Voraussetzung für das Entstehen des Zahlungsanspruchs auf eine Verzögerungsgebühr wegen Versäumung der Erteilung eines schriftlichen Bescheids durch die Pflegekasse

LSG Nordrhein-Westfalen, Urteil vom 25.09.2025 - Aktenzeichen L 5 P 27/23

DRsp Nr. 2025/13618

Voraussetzung für das Entstehen des Zahlungsanspruchs auf eine Verzögerungsgebühr wegen Versäumung der Erteilung eines schriftlichen Bescheids durch die Pflegekasse

Ein Anspruch auf Zahlung einer Verzögerungsgebühr besteht nicht, wenn die Pflegekasse die Verzögerung nicht zu vertreten hat (§ 18 Abs. 3b Satz 2 SGB XI), etwa wenn der Antragsteller nicht rechtzeitig mitwirkt. Die Pflegekasse muss sich exkulpieren. Zweifel gehen zu ihren Lasten. Sie hat darauf hinzuwirken, dass Antragsteller die ihnen zustehenden Leistungen zur Pflege in zeitgemäßer Weise, umfassend und zügig erhalten.

Tenor

Die Berufung des Klägers gegen den Gerichtsbescheid des Sozialgerichts Duisburg vom 07.02.2023 wird zurückgewiesen.

Kosten sind auch im Berufungsverfahren nicht zu erstatten.
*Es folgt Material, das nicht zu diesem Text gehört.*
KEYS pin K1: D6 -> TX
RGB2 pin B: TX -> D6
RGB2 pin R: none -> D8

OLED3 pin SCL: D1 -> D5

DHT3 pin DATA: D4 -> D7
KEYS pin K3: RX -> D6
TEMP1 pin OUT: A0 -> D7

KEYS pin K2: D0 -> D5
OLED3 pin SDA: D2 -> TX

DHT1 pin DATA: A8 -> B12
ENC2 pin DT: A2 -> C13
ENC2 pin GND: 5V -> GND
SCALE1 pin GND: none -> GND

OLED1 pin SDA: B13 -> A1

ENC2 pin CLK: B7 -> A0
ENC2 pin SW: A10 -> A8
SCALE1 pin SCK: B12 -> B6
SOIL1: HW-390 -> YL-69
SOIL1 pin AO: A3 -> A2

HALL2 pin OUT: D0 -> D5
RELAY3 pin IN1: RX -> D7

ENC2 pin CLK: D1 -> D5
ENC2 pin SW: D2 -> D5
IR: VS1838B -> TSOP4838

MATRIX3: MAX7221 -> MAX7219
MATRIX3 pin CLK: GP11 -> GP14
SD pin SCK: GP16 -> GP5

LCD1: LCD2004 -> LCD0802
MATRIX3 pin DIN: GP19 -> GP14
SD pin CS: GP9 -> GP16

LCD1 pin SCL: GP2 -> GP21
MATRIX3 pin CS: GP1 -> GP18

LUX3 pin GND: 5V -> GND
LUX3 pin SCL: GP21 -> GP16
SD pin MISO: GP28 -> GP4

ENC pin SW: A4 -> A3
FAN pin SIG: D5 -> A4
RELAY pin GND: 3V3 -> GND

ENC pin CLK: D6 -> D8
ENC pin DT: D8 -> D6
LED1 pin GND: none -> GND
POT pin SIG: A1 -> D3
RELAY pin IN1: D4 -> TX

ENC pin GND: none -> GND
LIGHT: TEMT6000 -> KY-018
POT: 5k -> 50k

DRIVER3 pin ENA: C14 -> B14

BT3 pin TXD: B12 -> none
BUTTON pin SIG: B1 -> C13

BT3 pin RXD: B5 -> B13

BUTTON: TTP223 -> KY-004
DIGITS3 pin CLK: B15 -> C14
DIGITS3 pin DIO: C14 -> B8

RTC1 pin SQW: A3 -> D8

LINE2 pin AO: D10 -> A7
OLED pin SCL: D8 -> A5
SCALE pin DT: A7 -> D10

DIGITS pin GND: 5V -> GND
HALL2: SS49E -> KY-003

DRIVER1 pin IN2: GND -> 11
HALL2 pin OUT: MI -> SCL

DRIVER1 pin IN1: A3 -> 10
Die Revision wird nicht zugelassen.

Normenkette:

SGB XI a.F. § 18 Abs. 3 S. 3, 5, 6;

Tatbestand

Der Kläger nimmt die Beklagte auf Zahlung einer Verzögerungsgebühr für den Zeitraum vom 24.02.2021 bis zum 21.01.2022 in Anspruch.

Der am 00.00.0000 geborene Kläger ist bei der Beklagten gegen das Risiko Pflegebedürftigkeit versichert. Bei ihm war zunächst der Pflegegrad 1 anerkannt.